非編碼RNA 在牙源性干細胞成牙本質(zhì)向分化中作用的研究進展

張凱瑩 房付春,2 吳補領(lǐng),2

1.南方醫(yī)科大學南方醫(yī)院口腔科 廣州 510515；

2.南方醫(yī)科大學口腔醫(yī)學院 廣州 510515

牙源性干細胞是從口腔組織中分離出來的成體干細胞，包括牙髓干細胞（dental pulp stem cell，DPSC）、脫落乳牙干細胞（stem cell from human exfoliated deciduous teeth，SHED）、根尖乳頭干細胞（apical papilla stem cell，SCAP）、牙囊前體細胞（dental follicle progenitor cell，DFPC）、牙周膜干細胞（periodontal ligament stem cell，PDLSC）等，具有自我更新和多向分化的潛能[1]。在某些生物因素影響下，或當牙體組織受到創(chuàng)傷和不可逆性的齲病損害時，牙源性干細胞（尤其是DPSC）能分化為新的成牙本質(zhì)細胞，分泌牙本質(zhì)基質(zhì)，進而形成修復(fù)性牙本質(zhì)。

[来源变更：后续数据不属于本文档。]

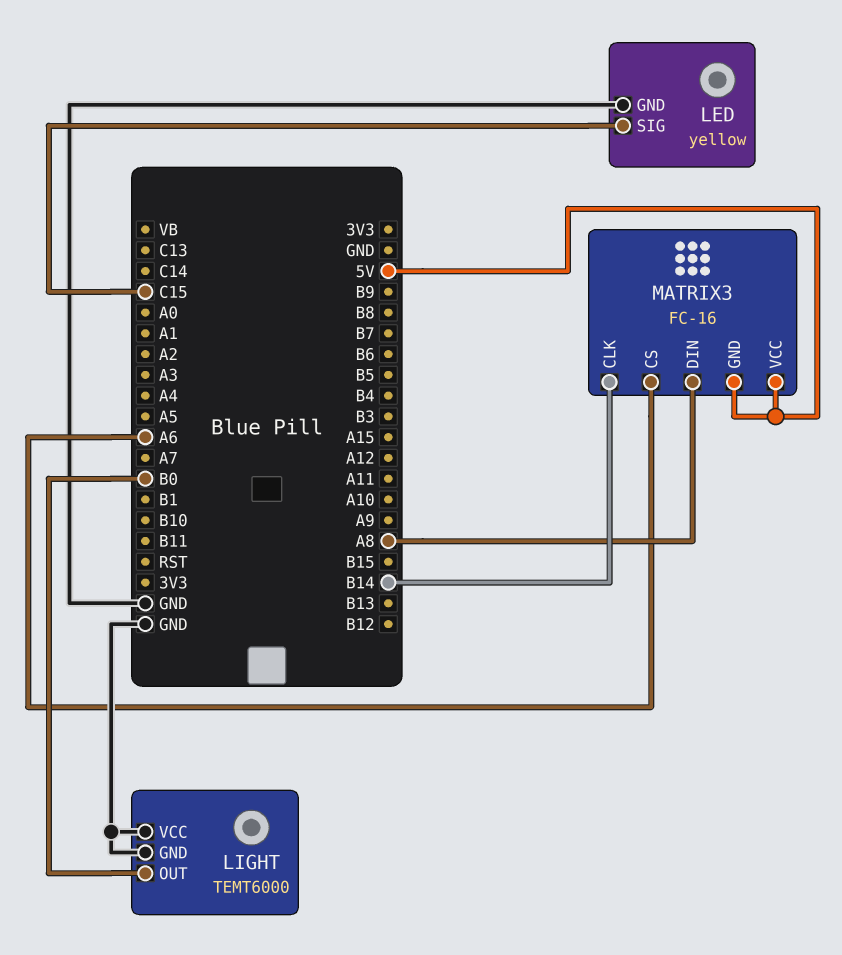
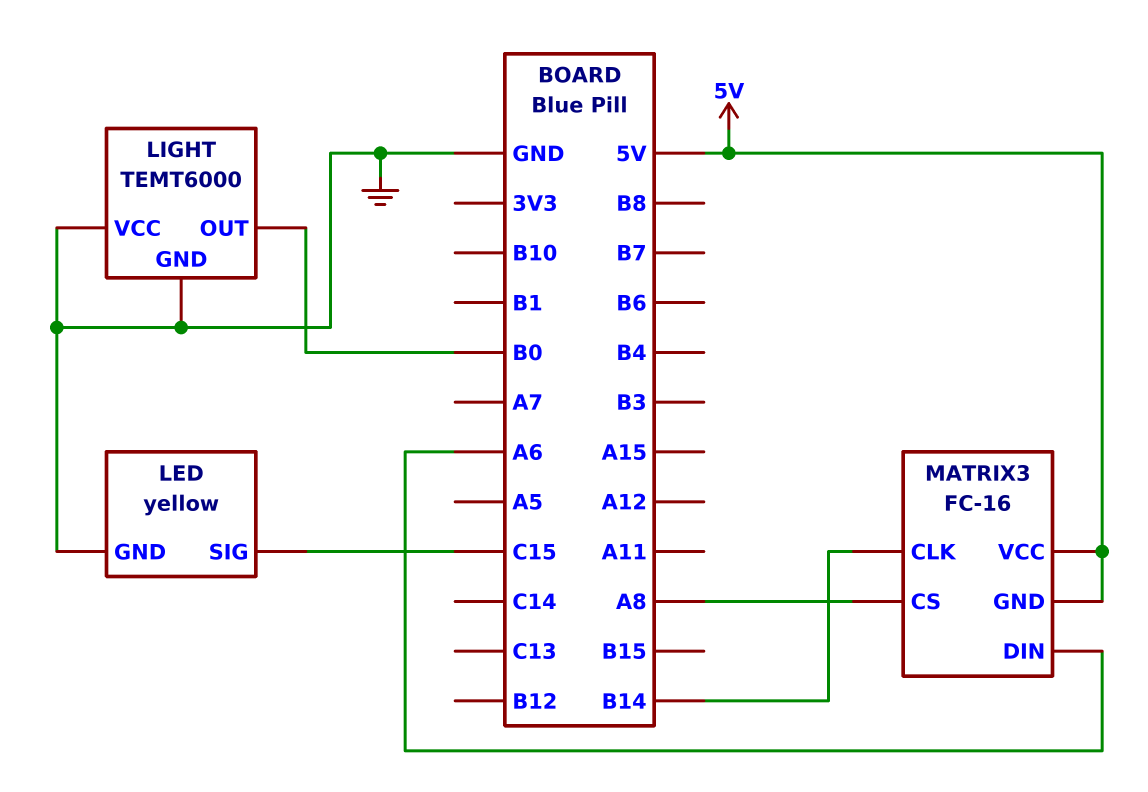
MATRIX3 pin CS: A6 -> A8
MATRIX3 pin DIN: A8 -> A6

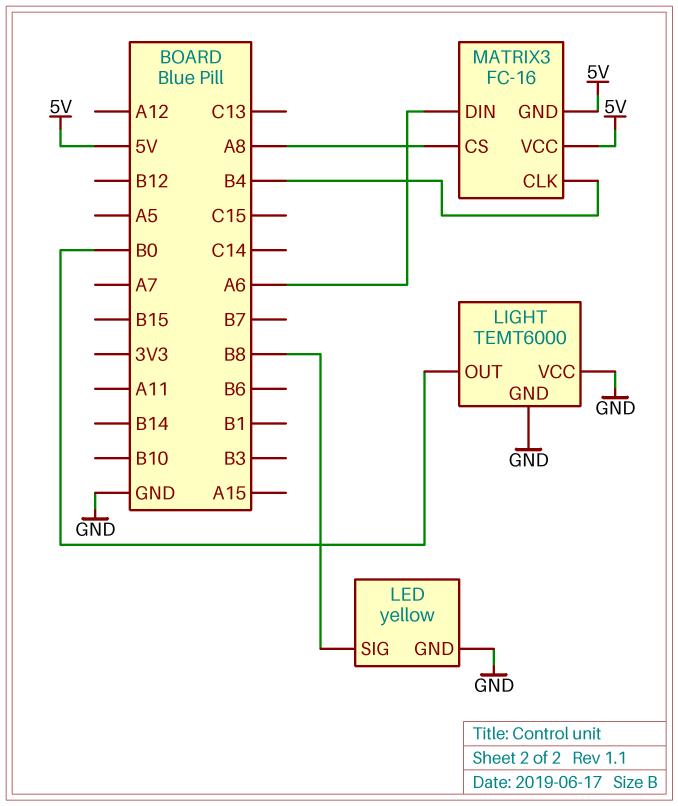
LED pin SIG: C15 -> B8
MATRIX3 pin CLK: B14 -> B4

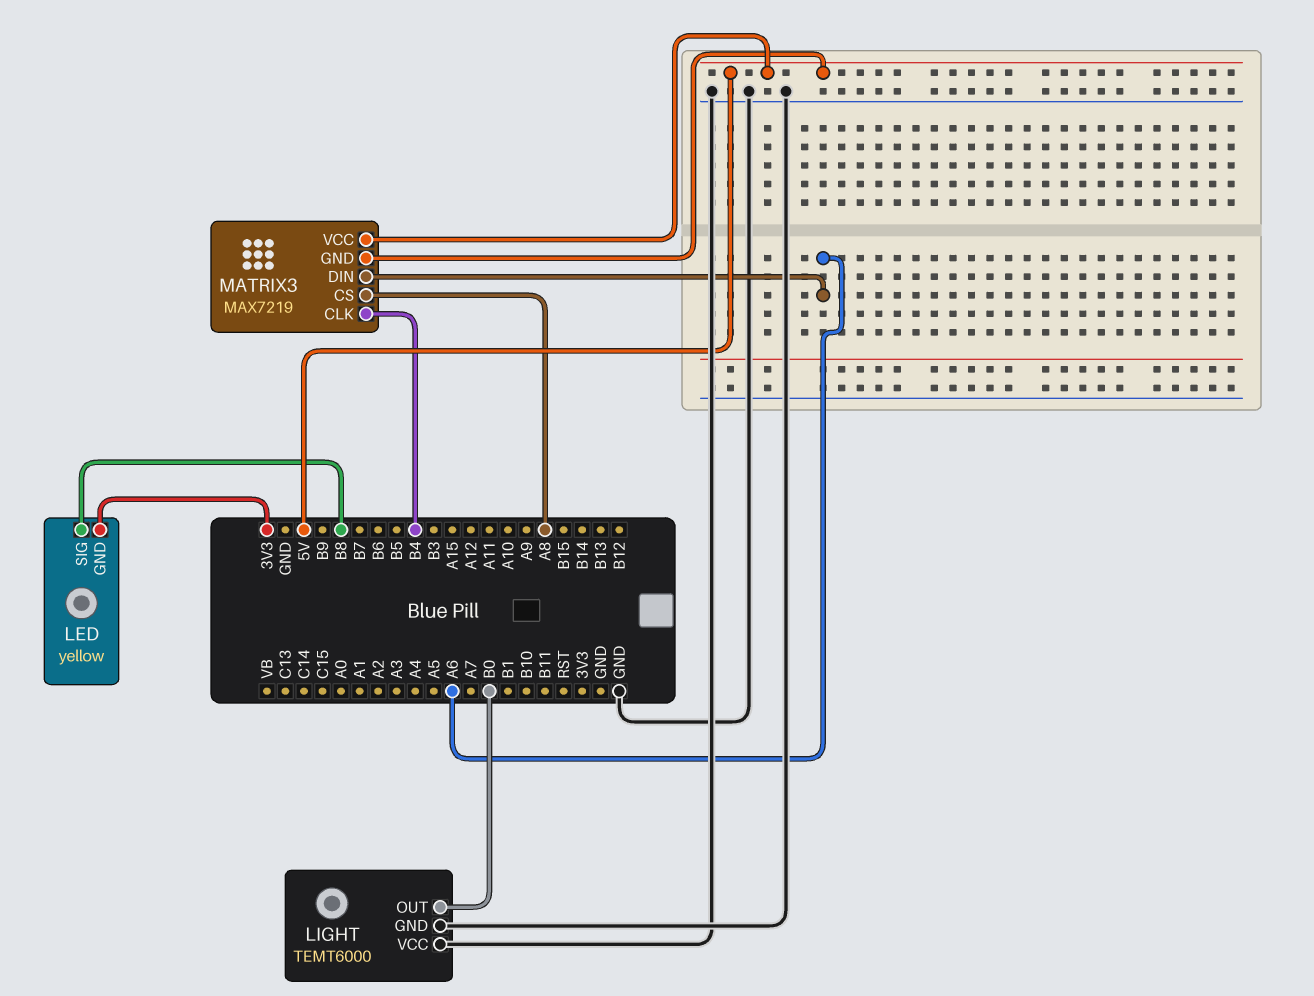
LED pin GND: GND -> 3V3
MATRIX3: FC-16 -> MAX7219

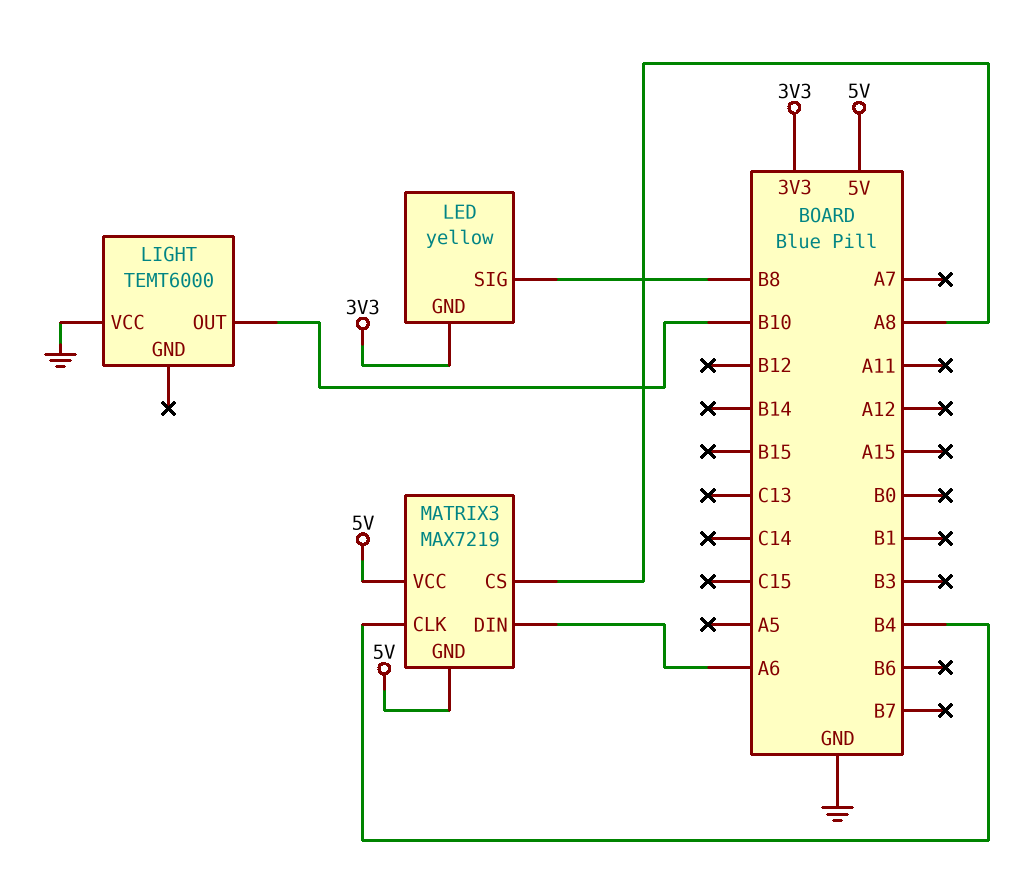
LIGHT pin GND: GND -> none
LIGHT pin OUT: B0 -> B10

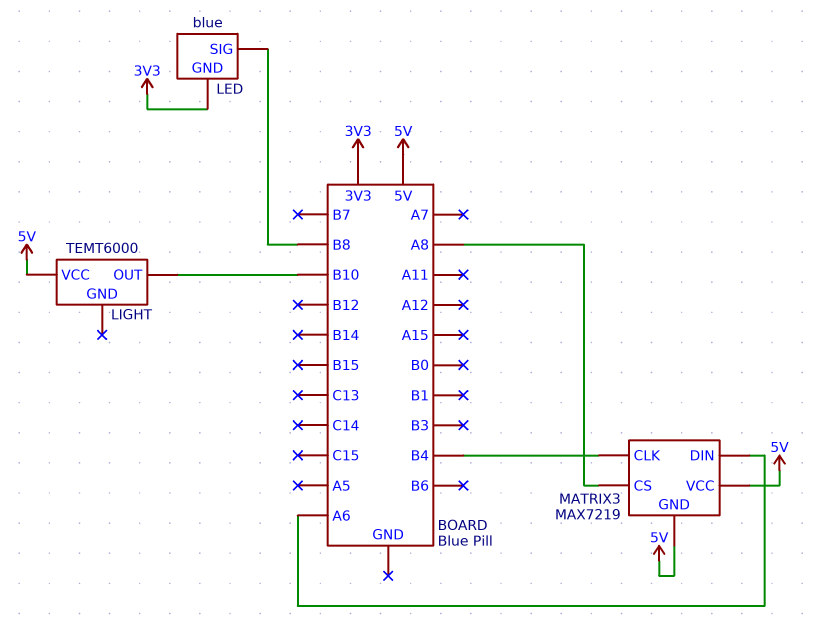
LED: yellow -> blue
LIGHT pin VCC: GND -> 5V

在體外特定條件下，培養(yǎng)的牙源性干細胞能分化為成牙本質(zhì)樣細胞，具有高的克隆、增殖和形成致密鈣化克隆團甚至是鈣化結(jié)節(jié)的能力，此過程被稱為成牙本質(zhì)向分化[2]。此過程涉及多種轉(zhuǎn)錄水平以及轉(zhuǎn)錄后水平調(diào)控機制[3]。研究牙源性干細胞成牙本質(zhì)向分化機制為組織工程和再生醫(yī)學提供了新思路。

非編碼RNA（non-coding RNA，ncRNA）是指不編碼蛋白質(zhì)對細胞生命過程起調(diào)控作用的RNA，目前研究較多的ncRNA包括了長鏈非編碼RNA（long noncoding RNA，lncRNA）、微小RNA（microRNA，miRNA/miR）、環(huán)狀RNA（circle RNA，circ-RNA）、Piwi-interacting RNA（piRNA）等。其共同點是能從基因組上轉(zhuǎn)錄而來，但是不翻譯成蛋白質(zhì)，在RNA水平上行使各自的生物學功能[4]。近年來，關(guān)于ncRNA在膀胱、直腸等組織器官的作用機制的研究開展得比較廣泛，特別是在癌癥的發(fā)生和發(fā)展方面研究得比較深入[5-6]。雖然ncRNA在牙源性干細胞中功能和機制的探討較少，但事實上ncRNA在牙源性干細胞成牙本質(zhì)向分化作用中發(fā)揮了重要作用，其往往通過成牙本質(zhì)相關(guān)基因或相關(guān)通路發(fā)揮調(diào)控作用（表1）。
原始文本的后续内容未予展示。